Transformation is in the works: this spring, architecture firm Escher GuneWardena, best known for their meticulous restorations of Neutra’s Lovell Health House and other modern gems, will embark on the restoration of the Neutra-Ain structure—and a new residency and exhibition space is taking shape under the name Blue Heights Arts and Culture. The first artist in residence was Beatriz Cortez, who took refuge there from March to August 2025 after her own home and studio in Altadena were destroyed in the Eaton Fire. While in residence, she organized Temporary Home, a group exhibition that poignantly reflected on the twin crises facing present day Los Angeles: fires and ICE.

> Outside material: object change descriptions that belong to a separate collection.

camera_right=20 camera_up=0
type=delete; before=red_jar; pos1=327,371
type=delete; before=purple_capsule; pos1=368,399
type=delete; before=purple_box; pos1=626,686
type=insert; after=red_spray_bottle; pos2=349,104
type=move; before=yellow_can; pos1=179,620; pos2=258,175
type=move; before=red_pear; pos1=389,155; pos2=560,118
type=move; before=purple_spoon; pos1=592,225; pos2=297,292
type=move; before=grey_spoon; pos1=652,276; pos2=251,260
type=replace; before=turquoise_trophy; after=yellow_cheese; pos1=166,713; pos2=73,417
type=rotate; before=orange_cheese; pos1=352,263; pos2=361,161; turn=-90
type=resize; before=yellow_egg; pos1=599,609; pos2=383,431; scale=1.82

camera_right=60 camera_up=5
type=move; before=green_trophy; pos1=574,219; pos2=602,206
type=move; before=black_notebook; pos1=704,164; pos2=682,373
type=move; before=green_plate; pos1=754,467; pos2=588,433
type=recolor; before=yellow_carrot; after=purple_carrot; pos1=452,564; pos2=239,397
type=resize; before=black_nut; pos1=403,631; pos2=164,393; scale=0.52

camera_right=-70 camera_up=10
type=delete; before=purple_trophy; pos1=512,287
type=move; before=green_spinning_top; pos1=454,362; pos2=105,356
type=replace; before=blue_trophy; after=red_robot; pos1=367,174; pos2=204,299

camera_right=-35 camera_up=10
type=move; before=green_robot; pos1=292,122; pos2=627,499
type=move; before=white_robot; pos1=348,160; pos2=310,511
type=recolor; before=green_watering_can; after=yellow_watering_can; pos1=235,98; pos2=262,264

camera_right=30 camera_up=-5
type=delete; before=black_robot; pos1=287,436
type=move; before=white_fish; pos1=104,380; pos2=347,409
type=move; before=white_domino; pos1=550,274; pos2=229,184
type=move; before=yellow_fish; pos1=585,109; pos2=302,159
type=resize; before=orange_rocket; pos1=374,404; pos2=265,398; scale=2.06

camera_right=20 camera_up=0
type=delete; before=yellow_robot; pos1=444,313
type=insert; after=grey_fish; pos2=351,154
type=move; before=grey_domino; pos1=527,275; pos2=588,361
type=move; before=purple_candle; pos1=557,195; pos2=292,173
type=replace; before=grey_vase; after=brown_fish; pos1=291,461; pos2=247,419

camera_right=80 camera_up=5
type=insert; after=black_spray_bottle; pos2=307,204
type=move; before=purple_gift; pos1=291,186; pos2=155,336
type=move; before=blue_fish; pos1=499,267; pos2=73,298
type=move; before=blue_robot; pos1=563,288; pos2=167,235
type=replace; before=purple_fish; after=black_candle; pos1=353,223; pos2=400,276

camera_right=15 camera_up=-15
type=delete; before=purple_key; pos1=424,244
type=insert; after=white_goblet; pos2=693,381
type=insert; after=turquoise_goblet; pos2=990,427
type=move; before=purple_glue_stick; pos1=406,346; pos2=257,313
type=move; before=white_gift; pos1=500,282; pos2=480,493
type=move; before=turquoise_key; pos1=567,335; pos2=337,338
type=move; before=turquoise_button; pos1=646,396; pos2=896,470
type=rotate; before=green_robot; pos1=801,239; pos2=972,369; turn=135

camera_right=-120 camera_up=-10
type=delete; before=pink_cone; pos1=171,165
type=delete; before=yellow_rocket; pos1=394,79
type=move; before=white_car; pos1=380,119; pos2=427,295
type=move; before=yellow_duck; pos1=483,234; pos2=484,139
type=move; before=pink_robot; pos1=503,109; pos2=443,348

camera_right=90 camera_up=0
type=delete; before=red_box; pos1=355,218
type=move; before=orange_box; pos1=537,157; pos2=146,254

“It’s remarkable that 80 years after Scheyer’s death in 1945, the house is finally being used for the purpose she originally envisioned,” says Herz, whose research and advocacy helped establish the Hollywood Hills property’s cultural significance and ultimate preservation.
There are many black-and-white photographs of Scheyer taken at Blue Heights Drive. In them, she postures for the camera—sometimes balanced on the edge of a sill or railing, sometimes lounging on a built-in daybed, as in that fateful first image I encountered in the Schindler archives. A 1938 photo by Lette Valeska shows the curator daringly standing on a windowsill, her torso bent to match the architecture, eyes (once again) on the lens. Neutra and Ain’s architecture was more than a backdrop for artworks, it was a frame and a reflection of Galka Scheyer in total—thoroughly modern.